Endocrine epithelial cells, targets of the autoimmune response in thyroid and other organ-specific autoimmune diseases, express HLA class II (HLA-II) molecules that are presumably involved in the maintenance and regulation of the in situ autoimmune response. HLA-II molecules thus expressed by thyroid cells have the “compact” conformation and are therefore expected to stably bind autologous peptides. Using a new approach to study in situ T cell responses without the characterization of self-reactive T cells and their specificity, we have identified natural HLA-DR-associated peptides in autoimmune organs that will allow finding peptide-specific T cells in situ. This study reports a first analysis of HLA-DR natural ligands from ex vivo Graves’ disease-affected thyroid tissue. Using mass spectrometry, we identified 162 autologous peptides from HLA-DR-expressing cells, including thyroid follicular cells, with some corresponding to predominant molecules of the thyroid colloid. Most interestingly, eight of the peptides were derived from a major autoantigen, thyroglobulin. In vitro binding identified HLA-DR3 as the allele to which one of these peptides likely associates in vivo.

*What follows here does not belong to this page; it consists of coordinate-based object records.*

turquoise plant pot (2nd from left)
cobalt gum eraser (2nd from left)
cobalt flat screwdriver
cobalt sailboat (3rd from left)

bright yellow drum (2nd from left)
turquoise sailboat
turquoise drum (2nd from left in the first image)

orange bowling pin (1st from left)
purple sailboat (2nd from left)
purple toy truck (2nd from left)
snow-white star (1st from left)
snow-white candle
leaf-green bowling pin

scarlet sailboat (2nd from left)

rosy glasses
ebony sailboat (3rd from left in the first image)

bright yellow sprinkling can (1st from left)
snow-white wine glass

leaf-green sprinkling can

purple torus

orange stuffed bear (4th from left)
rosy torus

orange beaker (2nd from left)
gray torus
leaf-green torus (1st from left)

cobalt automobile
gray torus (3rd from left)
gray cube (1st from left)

Computer modeling and bioinformatics analysis suggested other HLA-DR alleles for binding of other thyroglobulin peptides. Our data demonstrate that although the HLA-DR-associated peptide pool in autoimmune tissue mostly belongs to abundant ubiquitous proteins, peptides from autoantigens are also associated to HLA-DR in vivo and therefore may well be involved in the maintenance and the regulation of the autoimmune response.